Running in debug mode now and will have logs ready shortly. Is there an email / private way to share them (not sure if any sensitive data is inside)?

I am seeing the following, which seems a bit concerning to me. I started LND at 03:26:x.x and at 03:28:x.x I started to see PYDB: Scanning in flight payments. The PYDB finished at 03:57:x.x. The node becomes healthy at 04:03:x.x

[DBG] PYDB: Scanning inflight payments (in progress), processed 254802, last processed payment: payment_id=xx, amount=xx mSAT, created_at=2025-08-09 19:50:17.339593195 +0000 UTC

[DBG] PYDB: Scanning inflight payments (in progress), processed 307933, last processed payment: payment_id=xx, amount=xx mSAT, created_at=2025-08-19 07:15:49.944526481 +0000 UTC

I have not had time to look deeper into Postgres yet unfortunately.

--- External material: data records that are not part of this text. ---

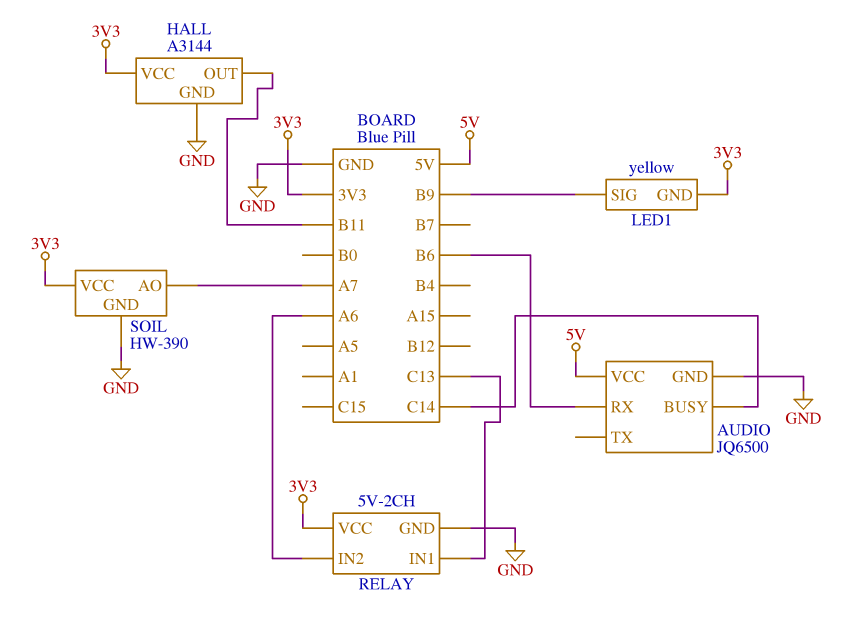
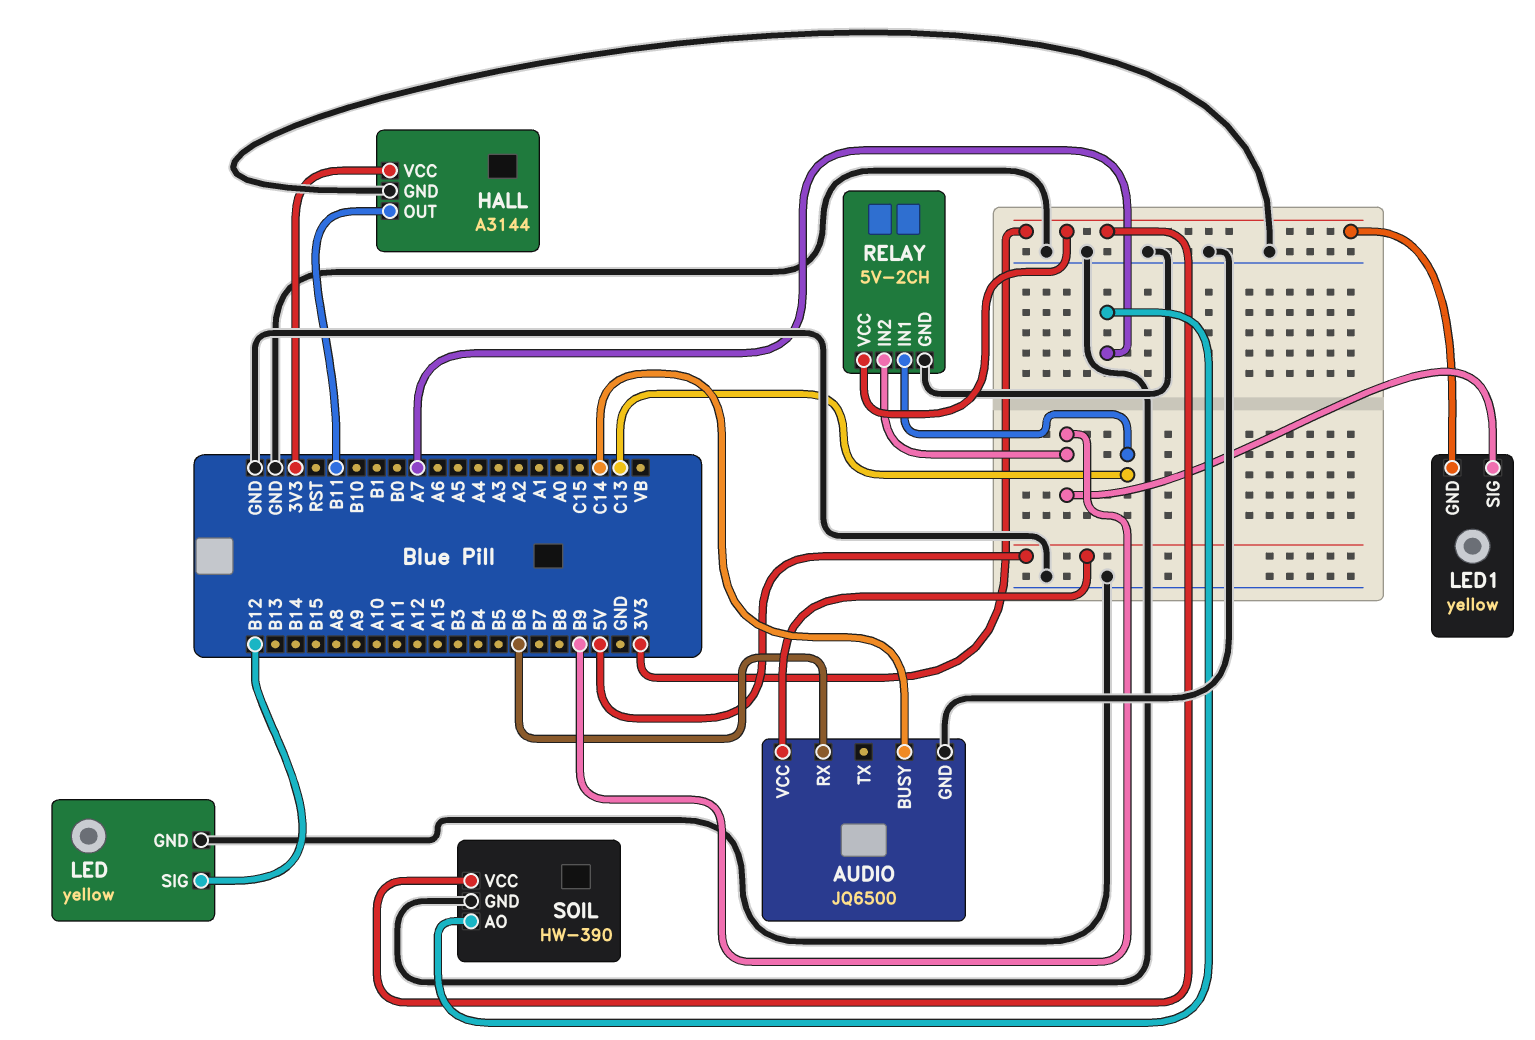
LED: none -> yellow
LED pin GND: none -> GND
LED pin SIG: none -> B12
RELAY pin IN2: A6 -> B9

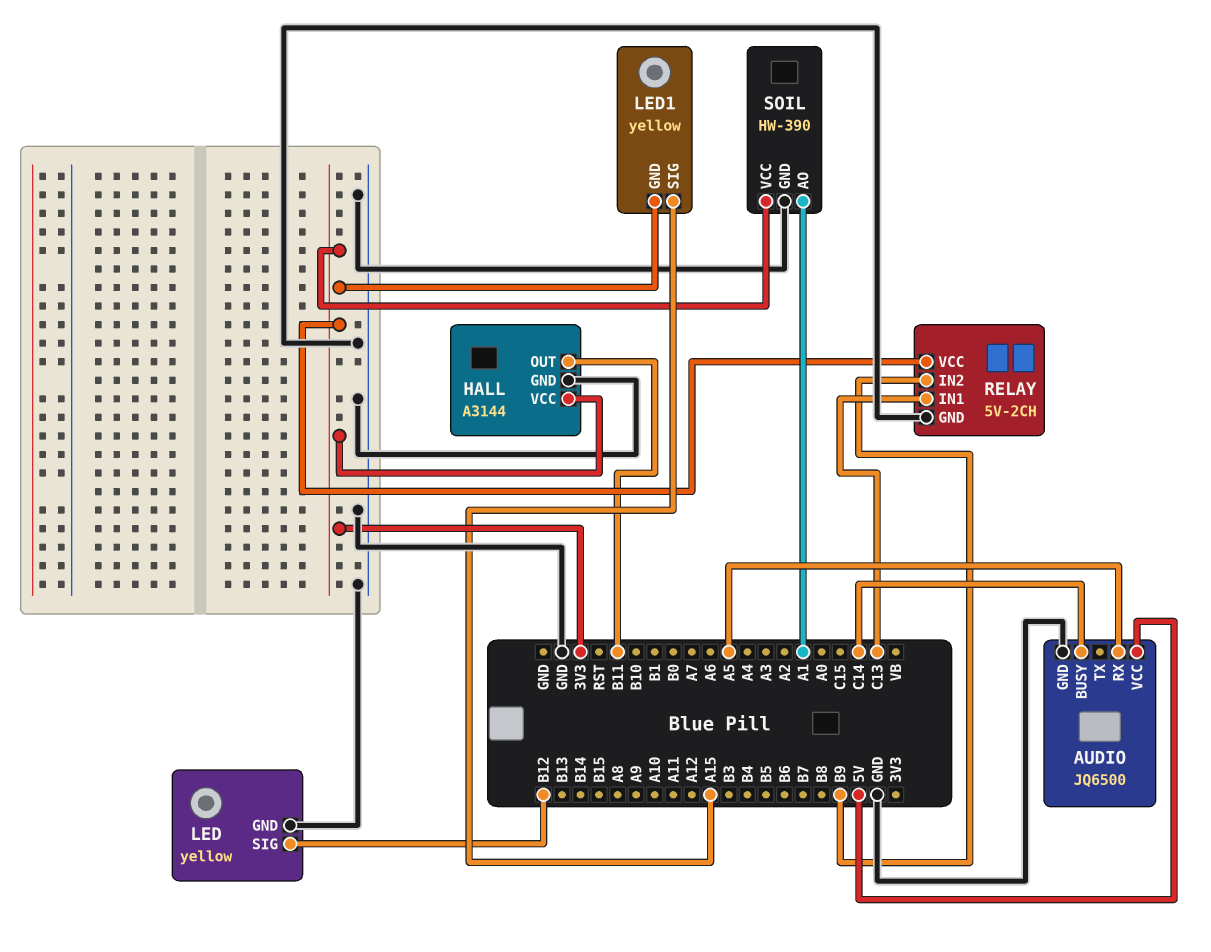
AUDIO pin RX: B6 -> A5
LED1 pin SIG: B9 -> A15
SOIL pin AO: A7 -> A1

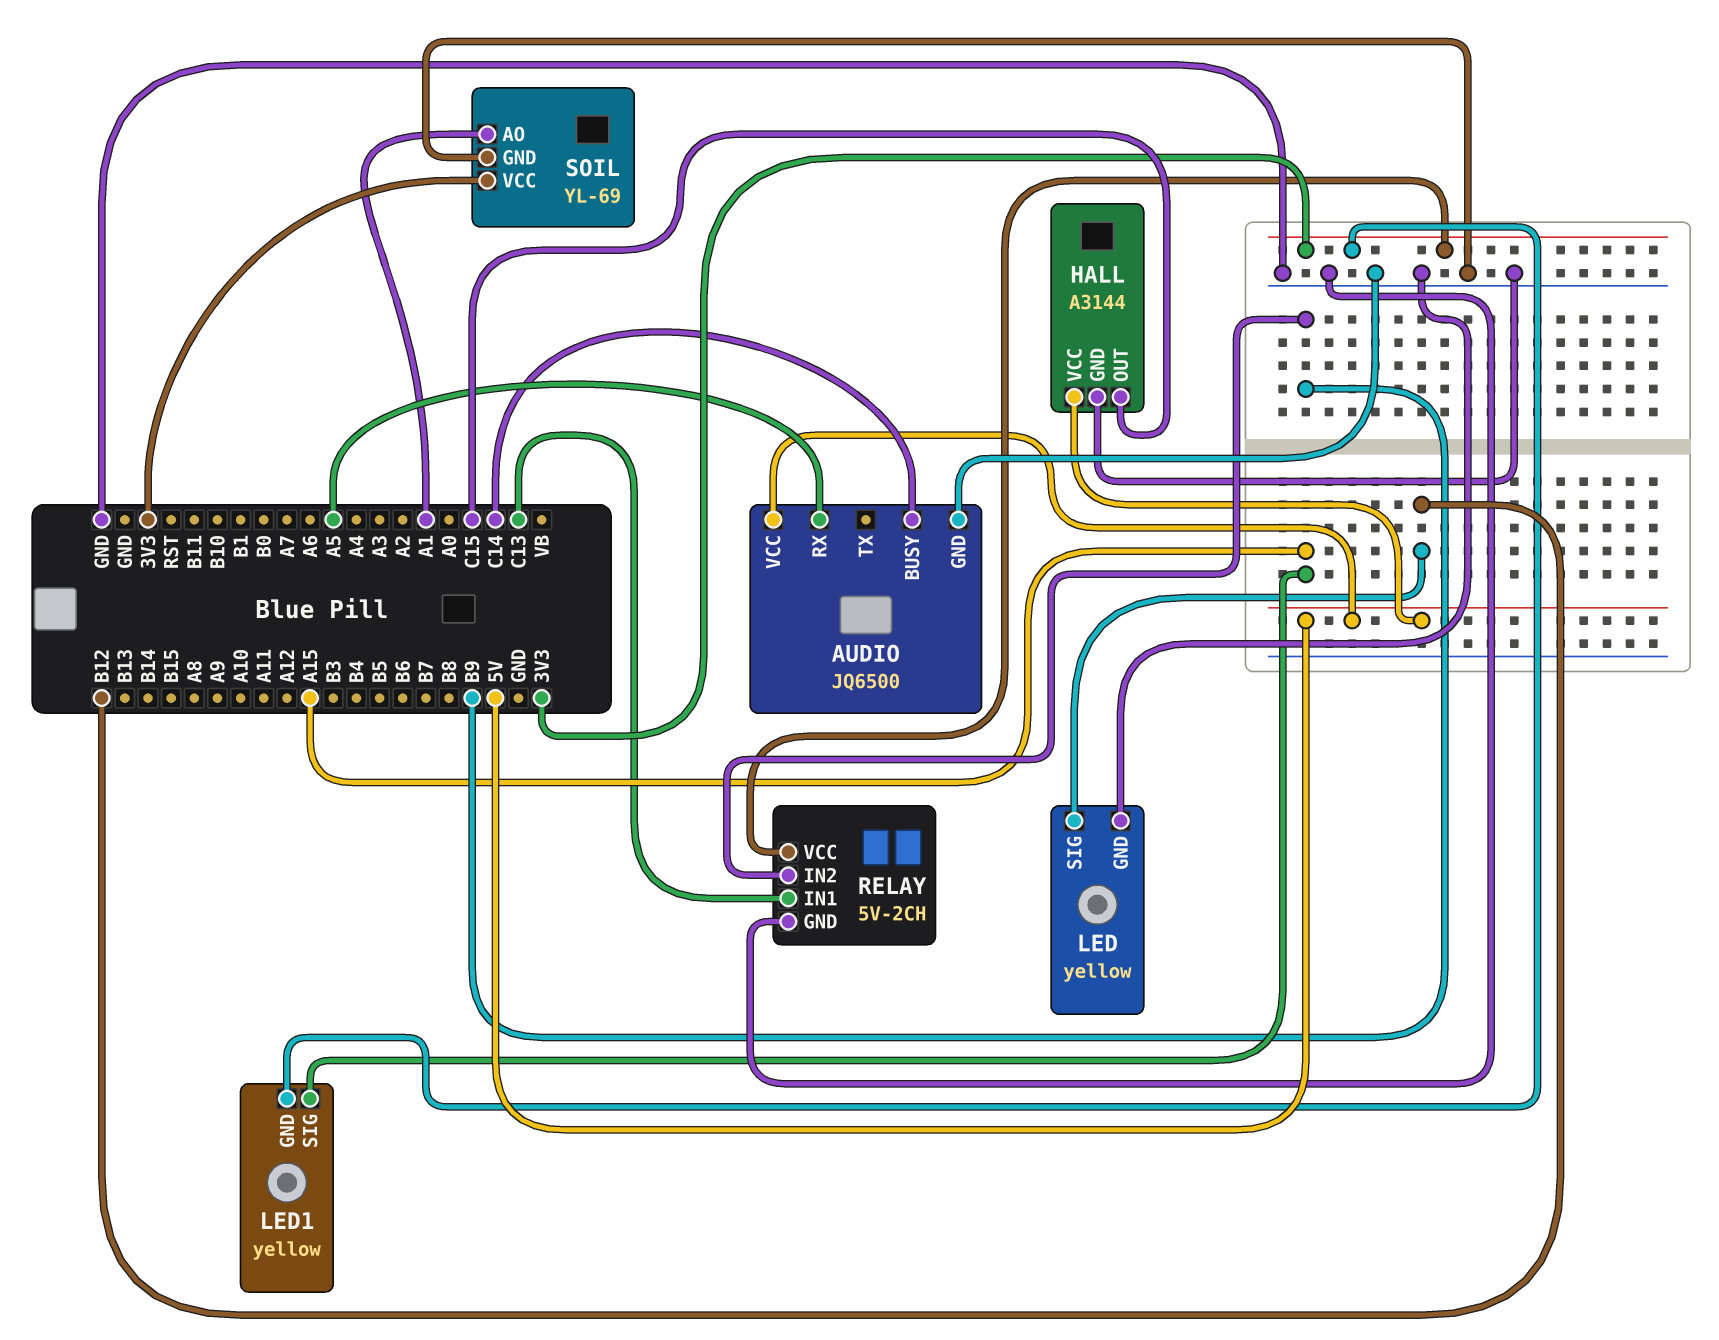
HALL pin OUT: B11 -> C15
HALL pin VCC: 3V3 -> 5V
SOIL: HW-390 -> YL-69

AuthenticityBTC avatar Oct 31 '25 04:10 AuthenticityBTC

I have postgres running on AWS RDS.

Scanning the in-flight payments can take a long time, which is known. Can you say anything concerning network communication times? This may add a bottleneck and can lead to even longer loading times for inflight payments and could lead to the problems you see in the other issues as well.

bitromortac avatar Nov 03 '25 10:11 bitromortac

Is your start up time improved if you try out this config? https://gist.github.com/djkazic/526fa3e032aea9578997f88b45b91fb9

My postgres settings are the same as in here. The only deviations are for:

work_mem = 8MB (16 in the gist) shared_buffers = 1000MB - AWS default for my DB size (6000MB in the gist)

I have postgres running on AWS RDS.

Scanning the in-flight payments can take a long time, which is known. Can you say anything concerning network communication times? This may add a bottleneck and can lead to even longer loading times for inflight payments and could lead to the problems you see in the other issues as well.

Both the LND and Postgres servers are running in the same AZ (essentially same datacenter) so it's sub 1ms latency

I doubled the size of my DB server a few days ago and did a few more test restarts and still am having the same issue with long startup times.

AuthenticityBTC avatar Nov 06 '25 18:11 AuthenticityBTC

This is a known issue and will be fixed with payments being in native sql.

ziggie1984 avatar Nov 07 '25 08:11 ziggie1984